Touveneraud, LETTRES, Tome 1, p.331

13 sep 1853 [Nîmes], ESCURES Comtesse

Les visites qu’elle reçoit ne sont pas de nature à la guérir. – La colonie agricole de Mireman. – Le difficile n’est pas de trouver une bonne oeuvre, c’est de s’y attacher. – Ses projets de voyage. – L’affaire des petites protestantes.

Informations générales
  • T1-331
  • 301
  • Touveneraud, LETTRES, Tome 1, p.331
  • Orig.ms. ACR, AN 37; D'A., T.D. 38, n. 37, p. 168.
Informations détaillées
  • 1 APATHIE SPIRITUELLE
    1 CHOIX
    1 COLONIES AGRICOLES
    1 EMPLOI DU TEMPS
    1 ENERGIE
    1 FRERES CONVERS ASSOMPTIONNISTES
    1 JARDINS
    1 LUTTE CONTRE LA TENTATION
    1 PETITES PROTESTANTES
    1 PRUDENCE
    1 REFORME DE L'INTELLIGENCE
    1 REFORME DE LA VOLONTE
    1 REFORME DU COEUR
    1 SEVERITE
    2 ALMEIDA, MADAME D'
    2 CHAVET, VICTOR-JOSEPH
    2 RUPERT, LOUIS
    3 EVIAN-LES-BAINS
    3 MIREMAN
    3 NIMES
    3 PARIS
    3 ROME
  • A MADEMOISELLE AMELIE DE PELISSIER
  • ESCURES Comtesse
  • 13 sept[embre 18]53.
  • 13 sep 1853
  • [Nîmes],
  • Mademoiselle
    Mademoiselle Amélie de Pélissier
    94, rue de Chaillot
    Paris.
La lettre

Ma chère fille,

Ce qui m’a empêché de vous écrire plus tôt, ce sont d’horribles chaleurs qui m’ôtaient toutes forces, et, plus tard, une retraite que je viens de prêcher. L’état de votre pauvre âme me touche bien, et je ne crois guère que les visites de M. Ch[avet] puissent contribuer à la guérir. Pauvre fille, soyez prudente. Croyez-moi, vous n’éteindrez jamais de brûlures en jetant des charbons dessus. Ni la nature ni la grâce de Dieu ne connaissent ces sortes de remèdes; ils ne sont bons ni pour vous ni pour ceux à qui vous espérez faire du bien.

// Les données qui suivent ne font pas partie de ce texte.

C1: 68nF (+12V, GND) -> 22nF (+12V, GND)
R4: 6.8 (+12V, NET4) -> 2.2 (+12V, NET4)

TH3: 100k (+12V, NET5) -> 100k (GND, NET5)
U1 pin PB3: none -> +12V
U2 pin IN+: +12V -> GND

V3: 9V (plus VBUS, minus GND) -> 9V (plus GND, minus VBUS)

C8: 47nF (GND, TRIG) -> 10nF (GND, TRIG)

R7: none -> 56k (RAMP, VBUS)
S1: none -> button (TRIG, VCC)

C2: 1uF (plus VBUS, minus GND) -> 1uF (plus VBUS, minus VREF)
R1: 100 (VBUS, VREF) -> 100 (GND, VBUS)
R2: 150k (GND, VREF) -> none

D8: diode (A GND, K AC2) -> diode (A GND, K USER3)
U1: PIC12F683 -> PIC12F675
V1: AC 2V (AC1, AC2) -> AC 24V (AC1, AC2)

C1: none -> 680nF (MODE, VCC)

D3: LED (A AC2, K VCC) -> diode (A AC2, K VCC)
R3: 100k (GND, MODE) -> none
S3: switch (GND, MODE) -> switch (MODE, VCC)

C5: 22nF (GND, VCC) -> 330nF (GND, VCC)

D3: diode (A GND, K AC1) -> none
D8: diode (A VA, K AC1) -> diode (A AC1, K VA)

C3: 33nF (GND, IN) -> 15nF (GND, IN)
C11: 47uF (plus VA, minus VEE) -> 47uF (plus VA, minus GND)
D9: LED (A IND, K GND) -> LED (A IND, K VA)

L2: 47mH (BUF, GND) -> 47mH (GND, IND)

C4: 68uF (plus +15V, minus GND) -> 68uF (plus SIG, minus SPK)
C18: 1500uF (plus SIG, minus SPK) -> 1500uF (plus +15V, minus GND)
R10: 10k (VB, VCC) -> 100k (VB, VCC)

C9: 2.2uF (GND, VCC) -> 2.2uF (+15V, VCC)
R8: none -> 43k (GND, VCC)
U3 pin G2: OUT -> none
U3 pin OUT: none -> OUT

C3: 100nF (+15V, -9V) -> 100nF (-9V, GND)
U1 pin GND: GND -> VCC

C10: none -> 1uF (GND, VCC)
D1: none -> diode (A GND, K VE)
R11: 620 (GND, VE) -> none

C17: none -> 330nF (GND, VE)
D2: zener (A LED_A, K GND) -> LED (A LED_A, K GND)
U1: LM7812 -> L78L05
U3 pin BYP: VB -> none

Tandis que je suis à vous écrire, j’ai à Mireman une vingtaine de Frères convers qui dorment et se préparent à faire un jour du bien aux petits enfants qui voudront être élevés à la campagne[1]. J’espère aussi pouvoir utilement préparer un jardin potager pour la maison de Nîmes. Je ne suis pas dans les moeurs des Trappistes, mais peu s’en faut. Ce mouvement me fait du bien. Il est évident que j’ai besoin d’exercices. Je n’en pouvais plus, il y a quelque temps. J’ai prêché une retraite, je me suis trouvé tout rétabli. Assez sur ce sujet.

Quant à vous, ma bonne fille, vous avez grand besoin que Dieu vous donne un vigoureux coup de fouet pour vous sortir de votre torpeur. Vos irrésolutions ne se fixeront que dans un parti énergique où vous vous jetterez tête baissée, sans considérer les inconvénients car vous en trouverez partout. Il est absolument impossible que vous n’en trouviez pas ici ou là. Mais le difficile n’est pas tant de trouver une bonne oeuvre que de la vouloir d’une volonté féconde, malgré vents et marée. C’est là ce qui est réellement dur à la pauvre nature, qui aime mieux faire des plans magnifiques en imagination et rester à les contempler, étendue dans sa causeuse. Mais il me semble que je vous dis des duretés, et, certes, je ne le voudrais pas pour rien au monde;, seulement, je m’aperçois que le temps va, va, et que nous ne faisons rien. Oh! le temps qui est le prix de notre éternité!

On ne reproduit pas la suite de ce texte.